Popsmart: Lana Del Rey is wackadoodle, but you want it

This week, Lana Del Rey released her debut album, Born to Die. Rarely, it seems, has there been an album both so hotly anticipated and, perhaps, so aptly titled.

Del Rey, for the uninitiated, is America’s latest musical It Girl—or at least was until January 14, when she appeared as Saturday Night Live’s musical guest. Then, the singer worked her way through two songs, including the single “Video Game.” While Del Rey’s voice sounded pretty (although at times warbly and unsure) in a ’60s pop chanteuse sort of way, her demeanor was, to put it kindly, stiff and painfully awkward to watch as she repeatedly shuffled about in a tight circle and anxiously petted her Veronica Lake-worthy hair.

Viewers pilloried the 25-year-old (incidentally, the first artist since Natalie Imbruglia in 1998, to appear on Saturday Night Live before the release of a major-label album) taking to Twitter to decry this new “wackadoodle” performer while actress and self-styled singer Juliette Lewis tweeted that watching Del Rey was akin to “watching a 12 yearold in their bedroom when theyre pretending to sing and perform.”

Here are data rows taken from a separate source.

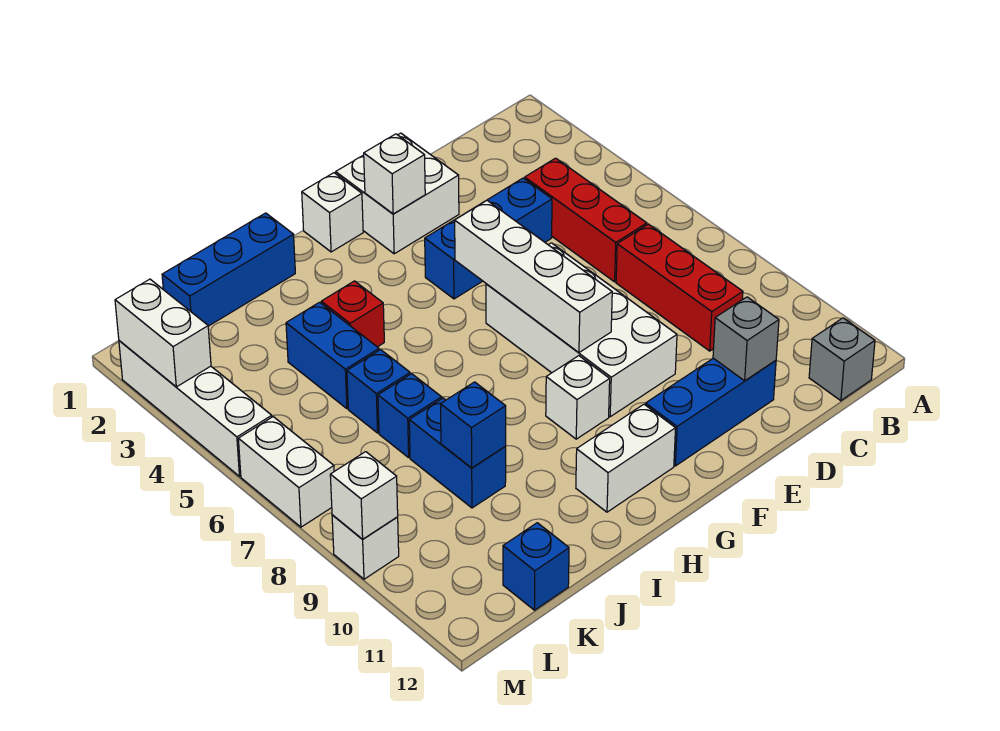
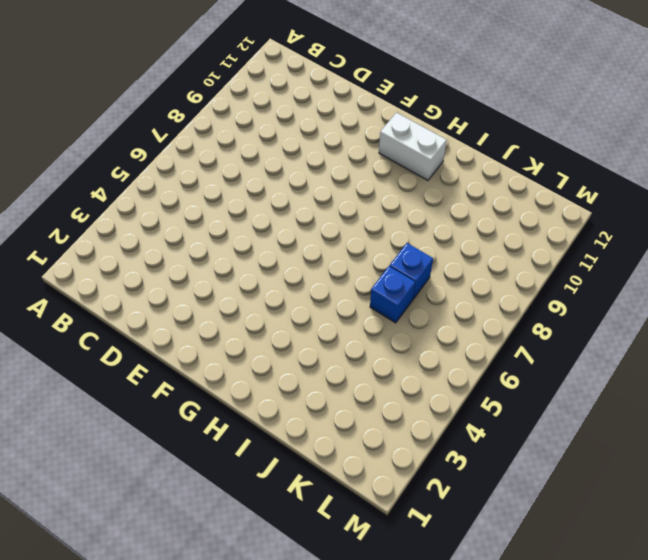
none -> grey brick B12 level 1
none -> red brick C4:C6 level 1
none -> red brick C7:C9 level 1

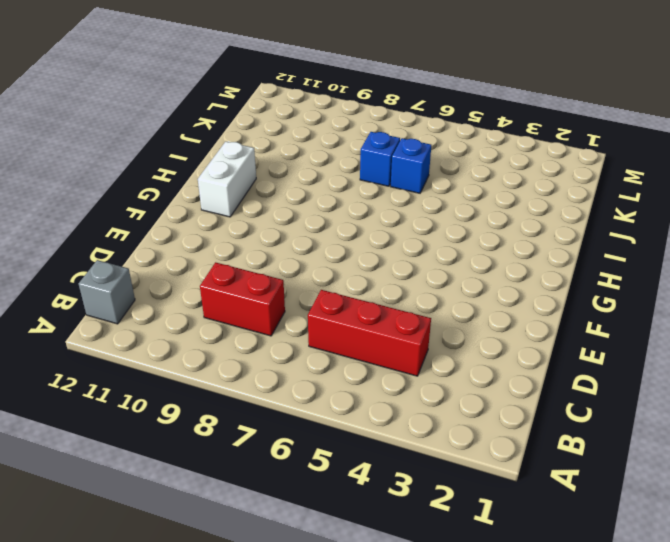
red brick C8:C9 level 1 -> red brick C7:C9 level 1
none -> blue brick D4:F4 level 1
none -> blue brick D11:F11 level 1
none -> white brick E1:F2 level 1

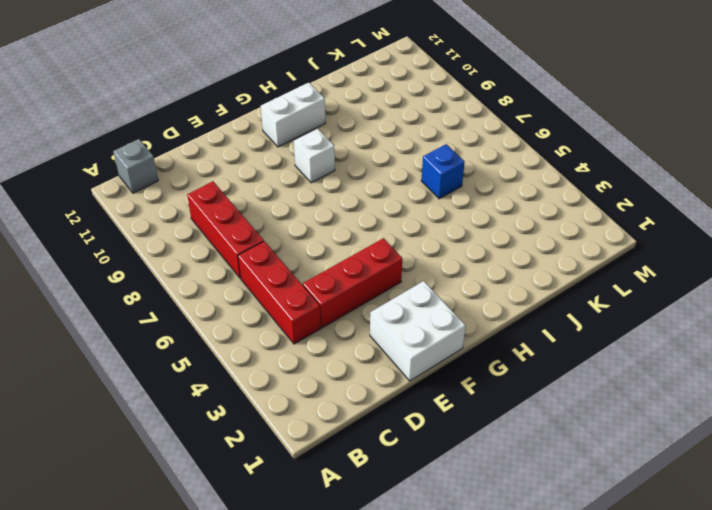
red brick D4:F4 level 1 -> blue brick D4:F4 level 1
none -> blue brick D11:F11 level 1
none -> white brick E6:F9 level 1
none -> white brick G1 level 1

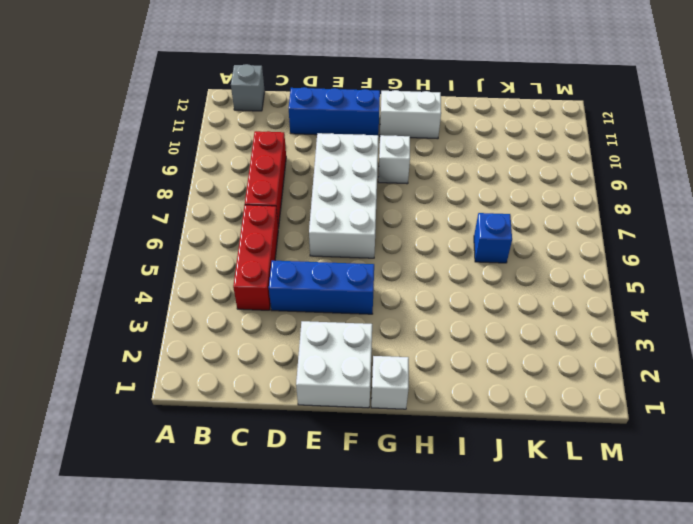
none -> blue brick I1:K1 level 1
none -> red brick I4 level 1
none -> blue brick J4:J5 level 1

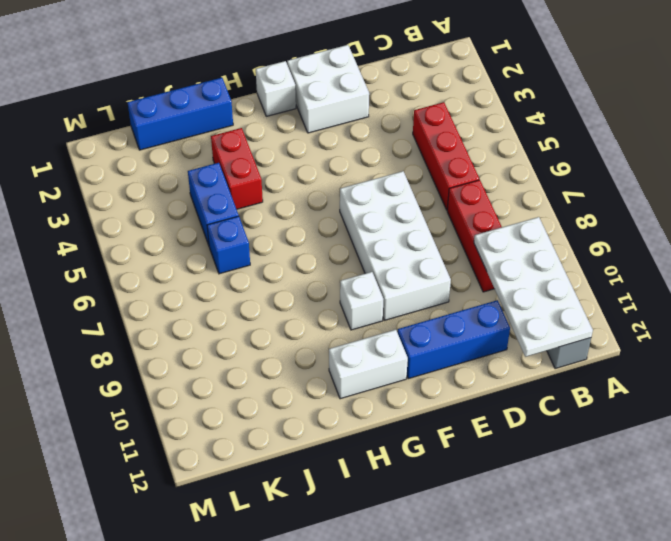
white plate B9:C12 level 2 -> none
red brick I3:I4 level 1 -> red brick I4 level 1
none -> blue brick D4:F4 level 1
none -> blue brick J7 level 1
none -> blue brick J8:J9 level 1

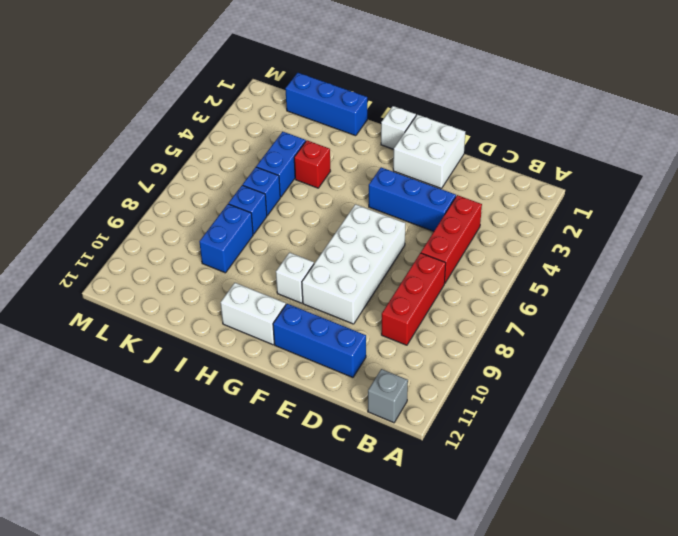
none -> blue brick K12 level 1
none -> white brick M2:M5 level 1
none -> white brick M6:M7 level 1

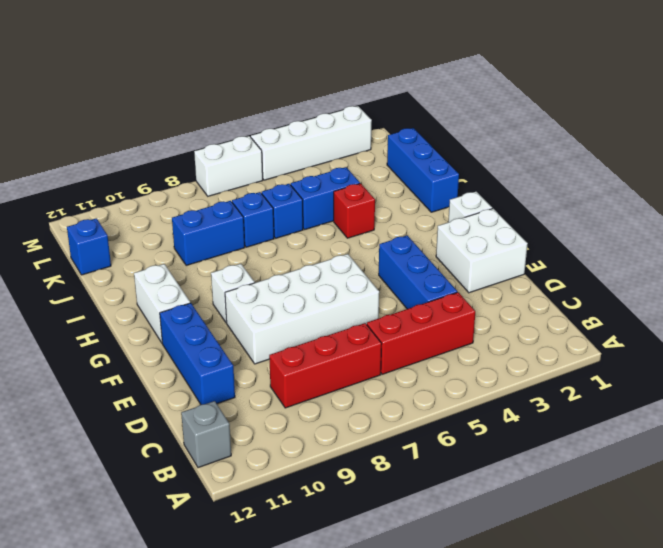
none -> white brick M9 level 1
none -> grey brick D11 level 2
none -> white brick F2 level 2

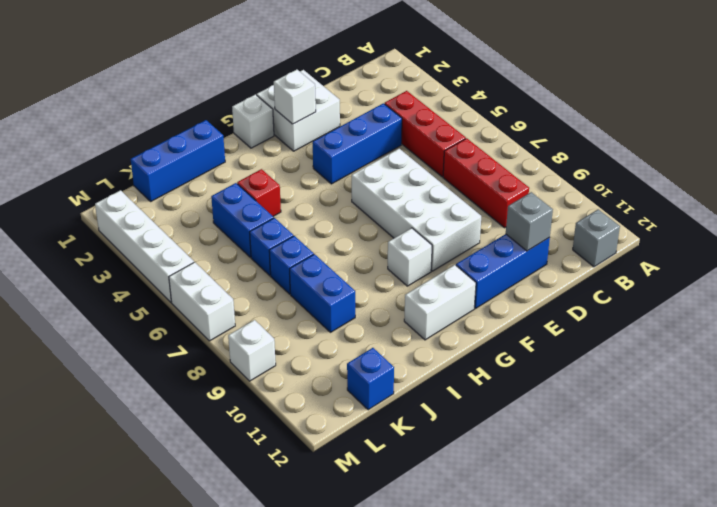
none -> white brick F5:F8 level 2
none -> blue brick J9 level 2
none -> white brick M2:M3 level 2

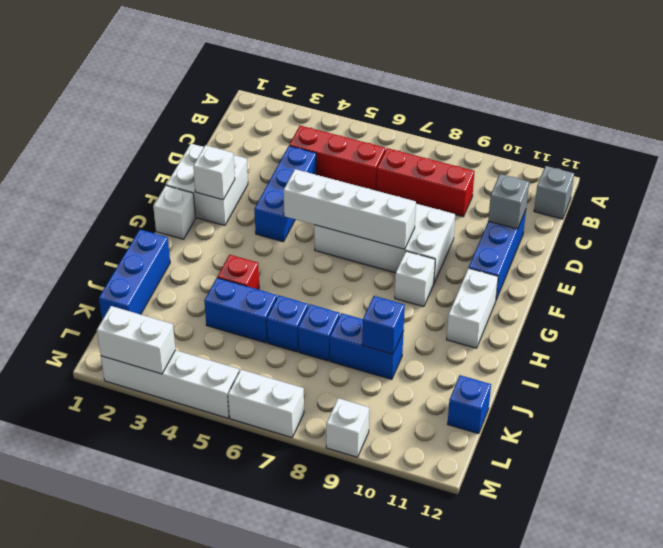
none -> white brick M9 level 2

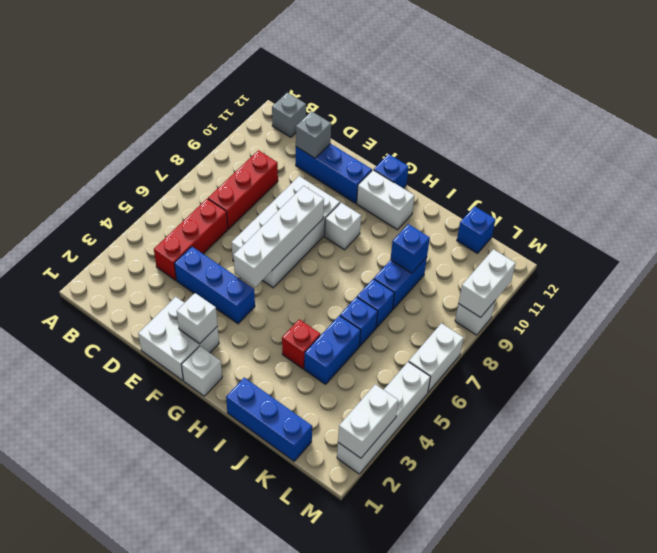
blue brick G12 level 1 -> none
white brick M9:M10 level 2 -> white brick M9 level 2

Even NBC anchor Brian Williams chimed in via an email to his network, calling out Del Rey’s appearance as “one of the worst outings in SNL history.”

Pop-music conspiracy theorists, meanwhile, insisted that Del Rey—who prior to 2011 recorded music under her real name Elizabeth Grant—was little more than a prefab femme-bot, the inauthentic product of major label tweaking and tinkering, rebooted under a new name and image.

Sorry, America, but Lana Del Rey is exactly what you wanted—why be such a hypocrite about it now?

The daughter of a wealthy Internet investor, Del Ray is, after all, the creation of an entertainment world in which people can theoretically transform themselves from mirror-gazing hairbrush crooner to American Idol in the span of just a few months—if not weeks or days.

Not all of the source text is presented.